Replace GUIDs with a Surrogate Key for Better Performance - Excelerator BI

Replace GUIDs with a Surrogate Key for Better Performance

I was doing some work for a customer this week – they had a performance issue with a Power BI report. The data in the workbook wasn’t overly large, about 400,000 rows, yet the file size was 110 megabytes and the performance of the model was relatively slow given the number of records. When I looked at the report I noted that the report was using GUIDs between the primary and foreign keys on a number of tables. Generally speaking, it is not good practice to use a GUID to join tables, as GUIDs do not compress well and have a negative effect on the efficiency of physical 1 to many relationships.

What is a GUID?

GUID is an acronym for Globally Unique IDentifier. In short a GUID is a hexadecimal number that is the equivalent of a decimal number with 39 digits – something like this 1,000,000,000,000,000,000,000,000,000,000,000,000,000 (a Duodecillion).

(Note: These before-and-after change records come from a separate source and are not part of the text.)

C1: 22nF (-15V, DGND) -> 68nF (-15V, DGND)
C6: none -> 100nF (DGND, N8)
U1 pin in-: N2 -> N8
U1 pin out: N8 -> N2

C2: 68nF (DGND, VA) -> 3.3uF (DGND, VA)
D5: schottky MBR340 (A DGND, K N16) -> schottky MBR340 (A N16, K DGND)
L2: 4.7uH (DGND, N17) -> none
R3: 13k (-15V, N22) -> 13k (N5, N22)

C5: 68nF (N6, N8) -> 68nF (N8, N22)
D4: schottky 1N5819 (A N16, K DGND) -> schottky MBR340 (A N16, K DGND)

Stated differently, a GUID is a highly unique ID that is unlikely (based on probability) to be reproduced even if it were generated randomly – which they are.  Read more about it here:

https://betterexplained.com/articles/the-quick-guide-to-guids/

What is Wrong with Using GUIDs in Relationships?

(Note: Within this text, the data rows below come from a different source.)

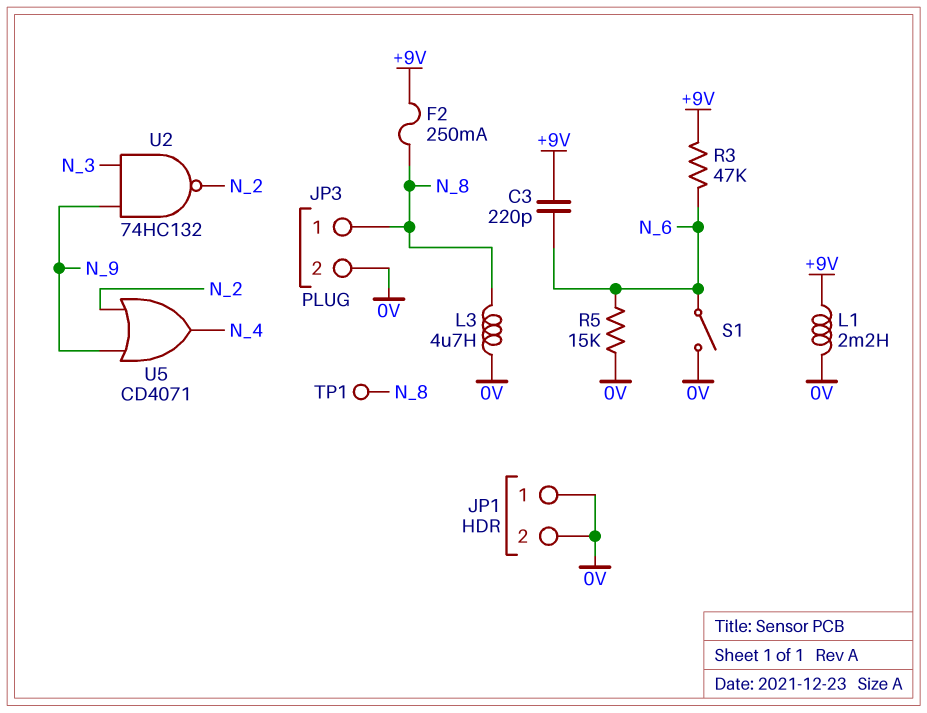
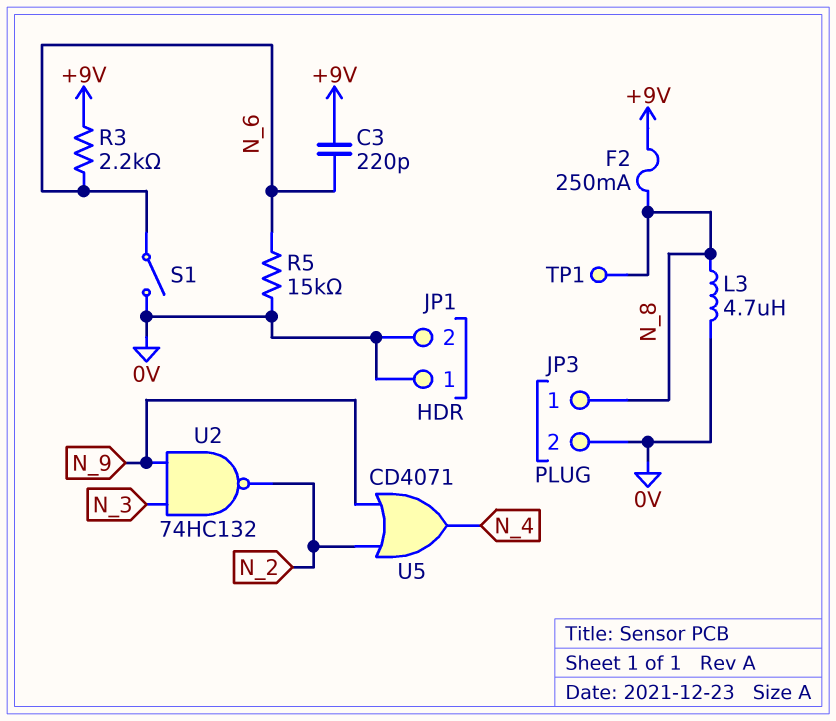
L1: 2.2mH (+9V, 0V) -> none
R3: 47k (+9V, N_6) -> 2.2k (+9V, N_6)

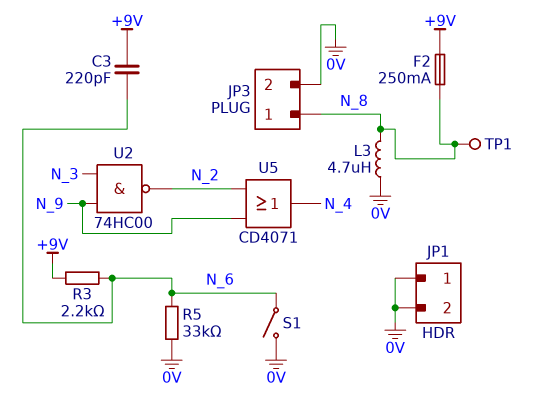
R5: 15k (0V, N_6) -> 33k (0V, N_6)
U2: NAND 74HC132 (in N_3, in N_9, out N_2) -> NAND 74HC00 (in N_3, in N_9, out N_2)

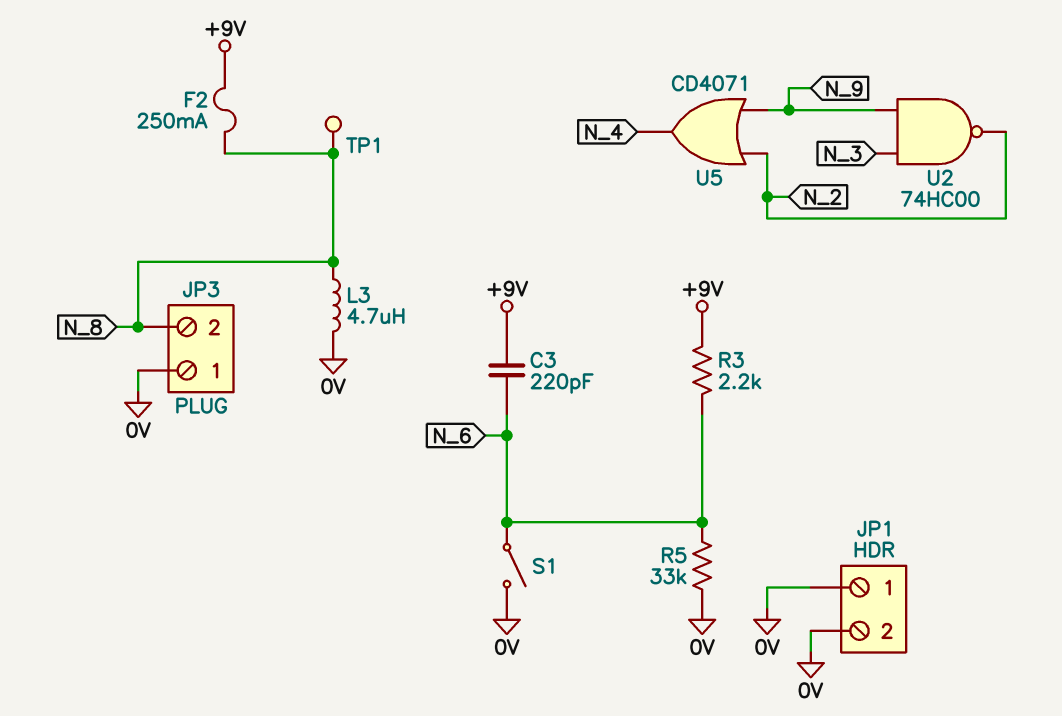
JP3 pin 1: N_8 -> 0V
JP3 pin 2: 0V -> N_8

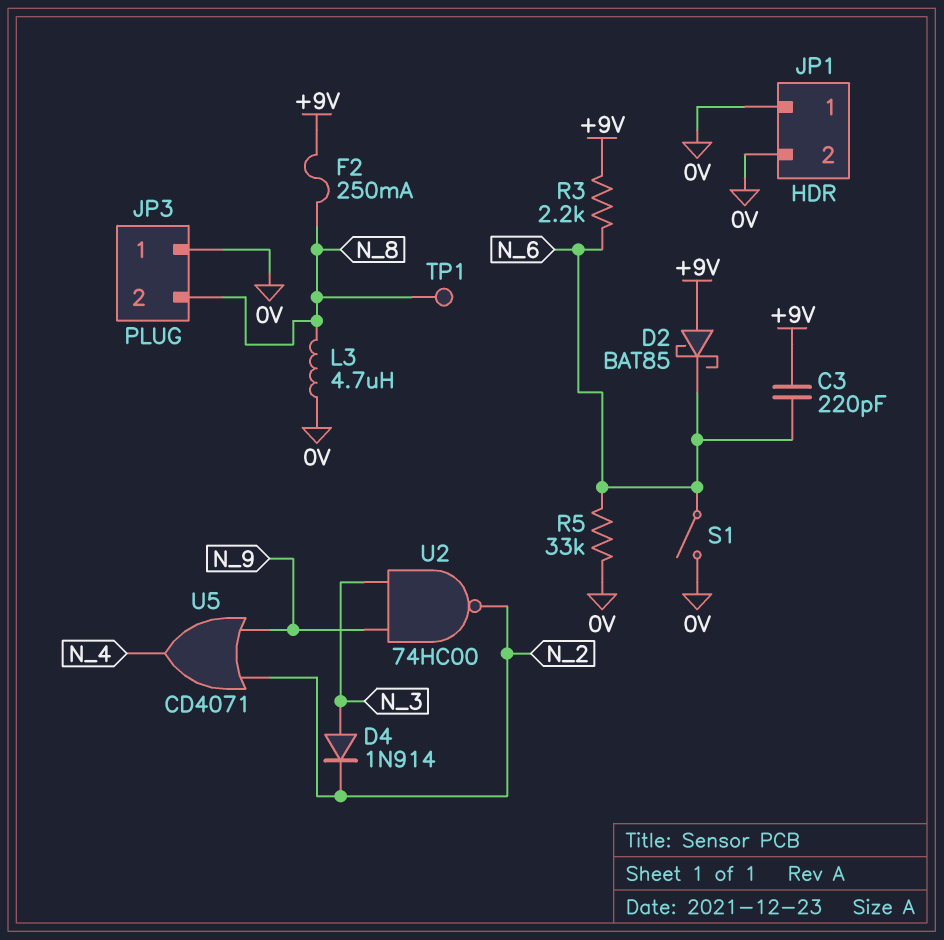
D2: none -> schottky BAT85 (A +9V, K N_6)
D4: none -> diode 1N914 (A N_3, K N_2)

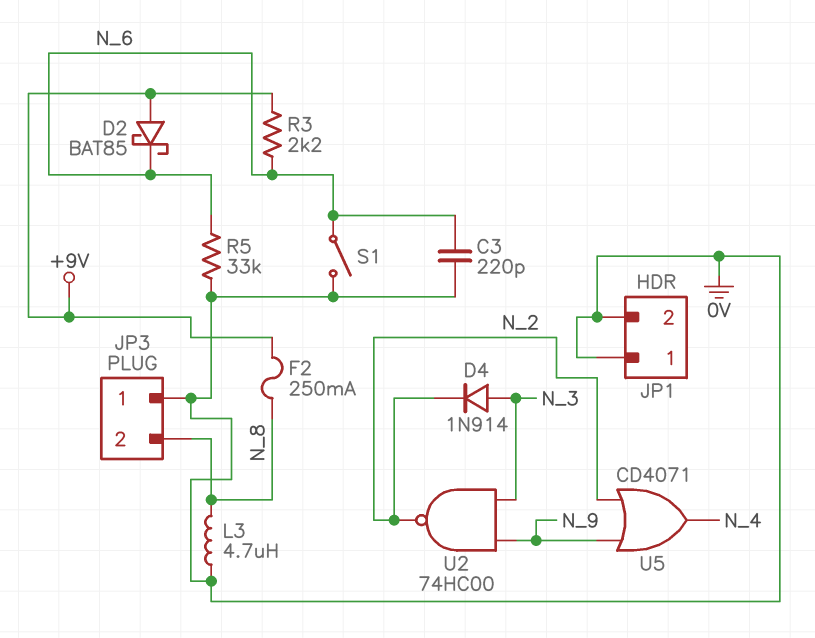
C3: 220pF (+9V, N_6) -> 220pF (0V, N_6)
TP1: test point (N_8) -> none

A physical 1 to many relationship in Power BI is a fundamental part of the underlying database structure. The Power BI engine (Vertipaq) materialises and stores these relationships into the database and then uses them to rapidly propagate filters from one table to another (via the 1 to many relationship). It is very common (even desirable) that the relationship logic is loaded in to fast L1 or L2 cache memory on your PC chip so that it can do its job super fast. If the relationship doesn’t fit in cache memory, then the whole process is going to be slower. Things that can drive up the size of the relationship are the number of unique values in the columns used in the relationship, but also the data type used in the relationship. Suffice to say, a GUID is way way less efficient that an integer value as a key column in Power BI.

Enter a Surrogate Key

One way to solve this problem is to replace the GUID with a surrogate key. A surrogate key, as its name suggests, is a new “key column” that is a “surrogate” (or a replacement) for the original key column. In a perfect world where you have SQL server at the back end, and you have an IT department that can do the work for you, I would suggest you get your IT department to build the surrogate key for you and make it available in a view so that you don’t have to use the GUID. But the world we live in is not perfect hence this article will show you how to replace the GUID with a surrogate key using Power Query.

Steps to Complete

Assuming you can’t get the work done at the data source, this is essentially a problem for Power Query to Solve. The steps to complete this process are as follows

  • create a connection to the raw dimension table
  • create a branch in power query
  • add a new integer ID column (surrogate key)
  • re-join the surrogate key table back with the original dimension table and replace the GUID using merge
  • repeat the step to replace the GUID in the fact table

This process assumes that your dimension table contains a complete list of keys that exist in your fact table . If this is not the case, you have a problem anyway. It is possible to vary this pattern to include the GUIDs coming from the fact table too, however it actually doesn’t solve the root problem (that you may have IDs in the fact table that are missing in the dimension table) hence I have not provided/suggested this as part of the solution.  Besides, doing this will certainly slow the refresh time without solving the root issue.

Connect to the Data

As you can see in the image below, I have two queries (RawCustomer, RawSales shown as #1 below) that connect directly to my sample data (I have modified Adventure Works so that the Customer number uses a GUID #2 below). Note my two Raw Data queries are simple connections. This is the technique Ken teaches in the Power Query Academy training, and I think it is a great practice. From there I created two staging queries (shown as #3 below) that are simple references to the raw data queries

So at this point, it simply looks like this

Create a Branch in Power Query on the Dimension Table

  • The next step I followed was to right click on the customer staging query and select “reference” to create a new branch. I called this new query CustomerGUIDs. In this query I simply kept the GUID column and removed everything else. As a safety step I remove duplicates just in case there was a duplicate in the GUID column (even though it is unlikely).
  • I then added an index column starting at 1, and called it CustomerID.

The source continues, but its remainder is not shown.